She’s Crafty: Halloween Edition
Updated: Sep 6, 2018
True confession: Before last weekend, I hadn’t dressed up for Halloween in a decade. No joke. As a rabid fan of movies, television and pop culture in general, it’s not because I had no interest in pretending to be one of my favorite characters for a few hours. Instead it was more because I am a major craft-o-phobe. What can I say, Halloween was just so much easier when my mom would handle all the dirty work of piecing together a costume for me. It’s probably not a coincidence that the last time I donned a costume I combed through the racks at Goodwill for hours to find the crucial elements. That infamous last costume? Kurt Cobain. Yes, like Cady in Mean Girls, I clearly missed the memo that Halloween is a time for girls to dress up as sexy kittens and bunnies and not dead rock stars.
This year that all changed when one chickster decided to throw a Halloween party and invite some other chicksters and their boytoys. When a couple of chicksters tossed around costume ideas over La Palapa’s tortilla soup, one of the ideas included Kill Bill‘s Gogo Yubari, the mace-wielding schoolgirl/personal bodyguard of O-Ren Ishii. I loved the idea from the get-go. Not only did it give me a chance to subtly bring sexy back to Halloween, but it also gave a little credence to this chickster’s mister, who thinks her eyes make her look like her family is more from Hanoi than Houston. And the costume had been featured on my favorite show of all-time, Gilmore Girls. (If the Kurt Cobain costume didn’t clue you in to the extent of my geekery, I’m betting that last statement just did.)

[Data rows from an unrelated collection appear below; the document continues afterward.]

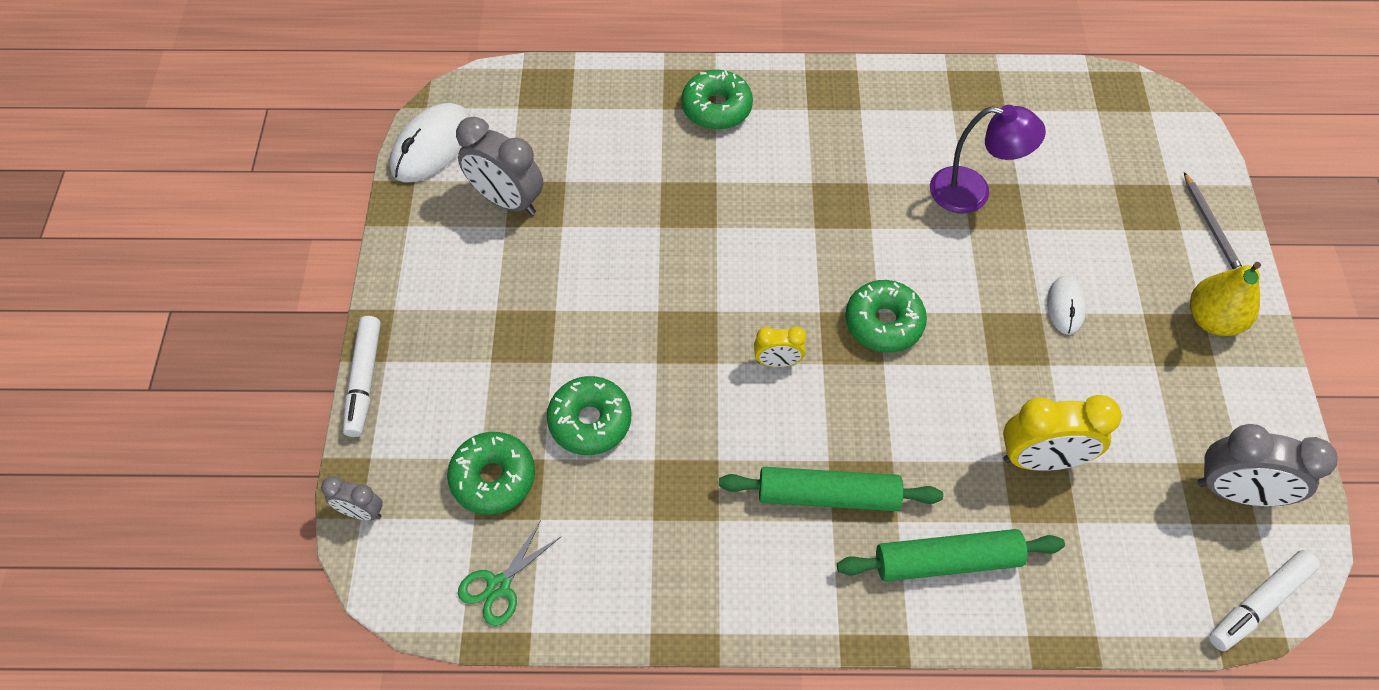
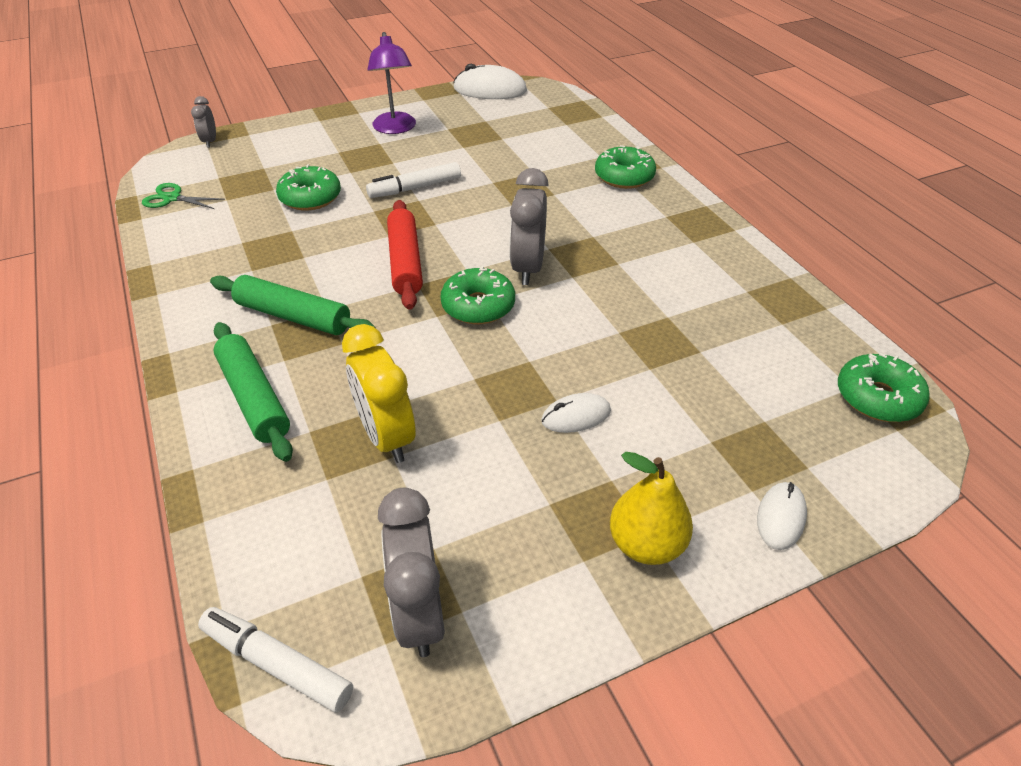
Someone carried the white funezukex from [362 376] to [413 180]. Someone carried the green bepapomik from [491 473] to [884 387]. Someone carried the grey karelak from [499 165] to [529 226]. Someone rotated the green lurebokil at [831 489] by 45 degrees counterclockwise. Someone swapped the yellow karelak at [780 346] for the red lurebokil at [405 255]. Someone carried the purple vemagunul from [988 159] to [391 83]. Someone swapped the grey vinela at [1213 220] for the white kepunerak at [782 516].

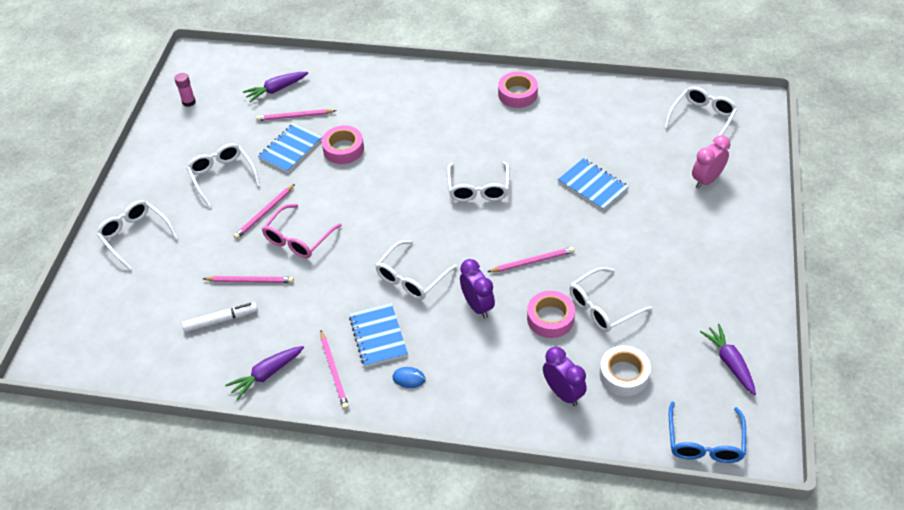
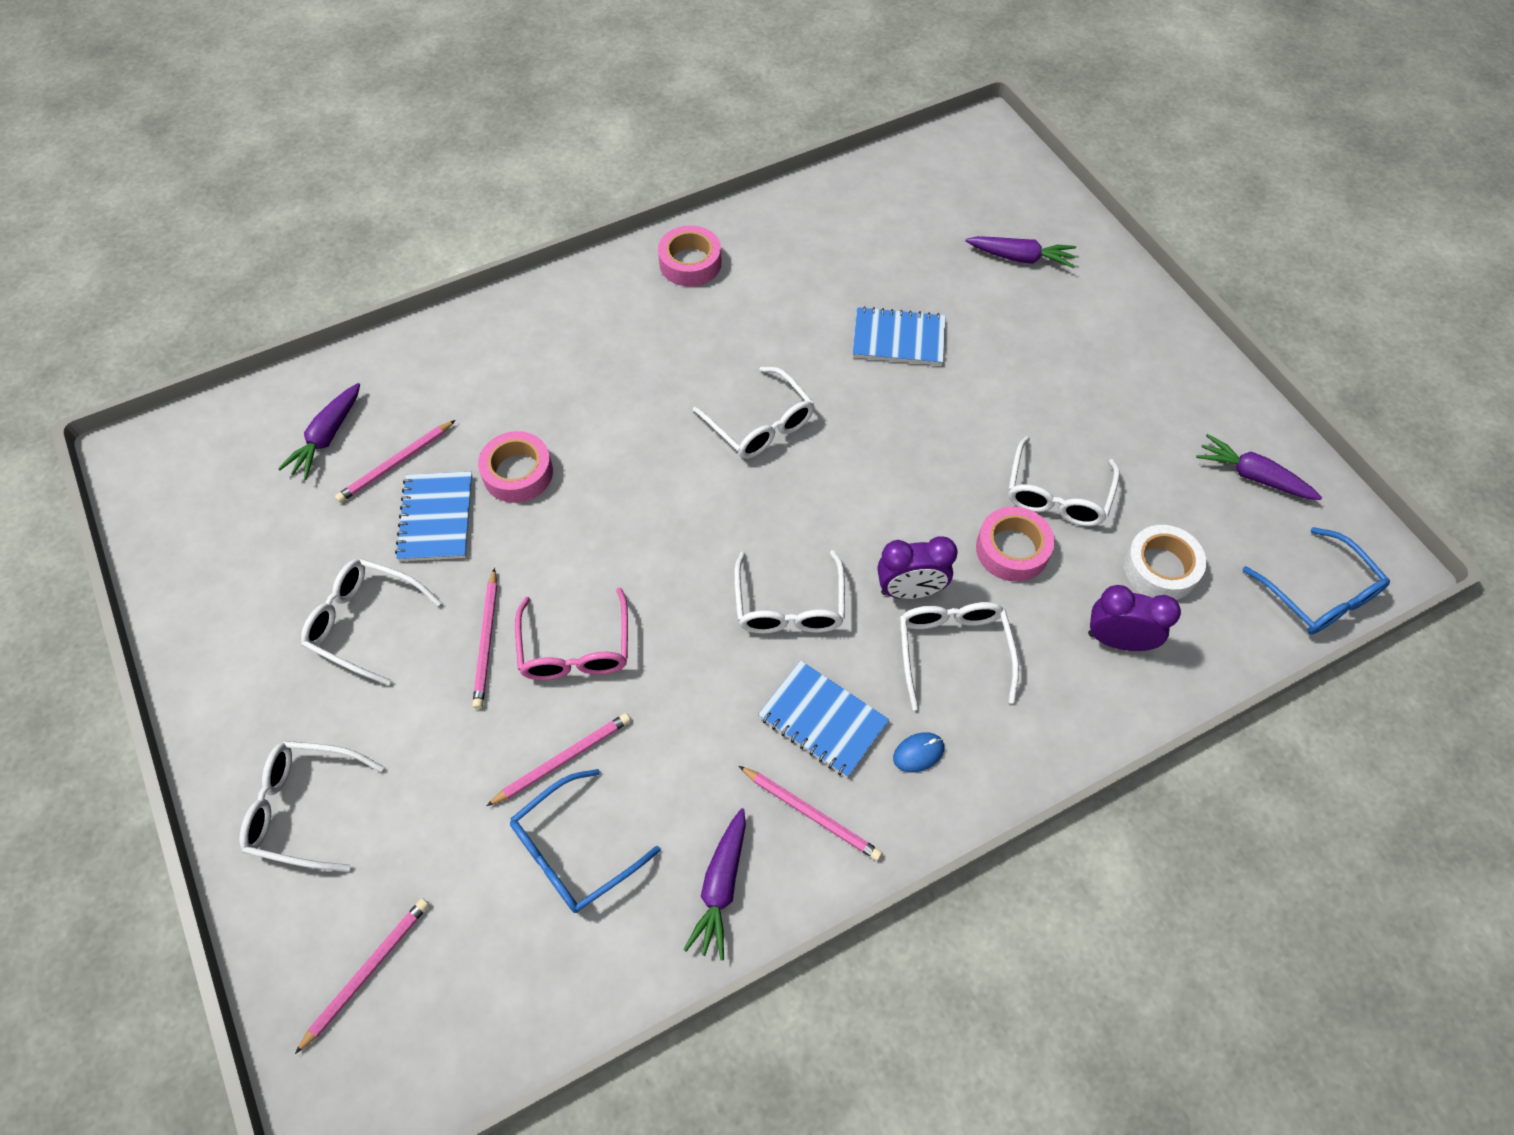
Someone took away the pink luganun at [185 90]. Someone swapped the white funezukex at [220 317] for the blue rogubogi at [585 841]. Someone rotated the purple karelak at [477 289] by 150 degrees clockwise. Someone carried the pink vinela from [531 259] to [362 976]. Someone carried the white rogubogi from [701 115] to [959 656]. Someone swapped the pink karelak at [711 162] for the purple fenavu at [1021 252].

So what did I need to become Gogo? A wig (check), schoolgirl outfit (easy peasy) and a mace (not so easy). I started with the long black wig, which I found for $15 at Spirit Halloween. Next, a trip to Goodwill yielded a navy blazer, plaid skirt, white Keds and a tie for less than $20. I was afraid the mace would be my downfall. I trolled the aisles of Michael’s, a foreign wilderness to those of us not versed in the language of DIY, and picked up various objects, wondering how someone craftier than I could turn a Styrofoam ball into a deadly weapon.

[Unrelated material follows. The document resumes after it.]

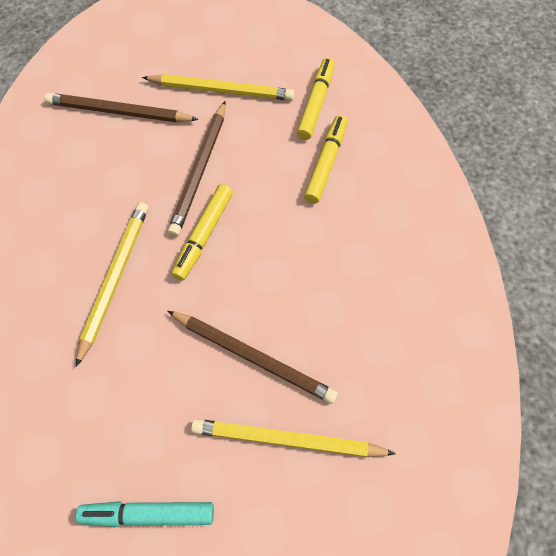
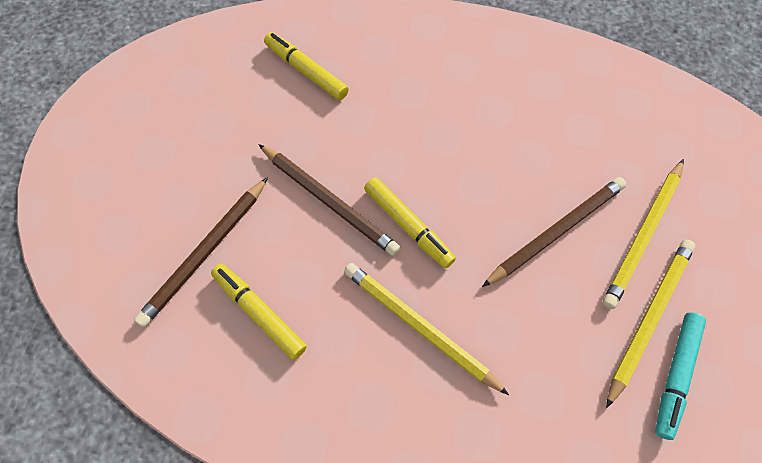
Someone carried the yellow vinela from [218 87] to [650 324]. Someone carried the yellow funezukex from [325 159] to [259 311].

Finally, a trip to the new Costume World opened up a new realm of possibility when I came across a ball and chain and then a spiked collar. Using a bit of superglue, I attached the collar around the diameter of the ball. Since the chain was only a few inches long (and made of black plastic), I headed to Home Depot and picked up five more feet of real chain for a scant $3. I have to admit that the addition of the real chain really gave the mace some gravitas and had the added bonus of making that awesome swishing sound when I whipped it around.
When I got dressed for the Halloween party, I was pretty excited about my costume. And then I was even more excited when most people actually got who I was and thought it was pretty cool.
But what’s the main lesson I learned from this experience? Always choose a costume that involves a weapon. People don’t care how accurate the costume is, or even who you’re dressed up as, when you’re carrying something shiny that looks like it might kill someone.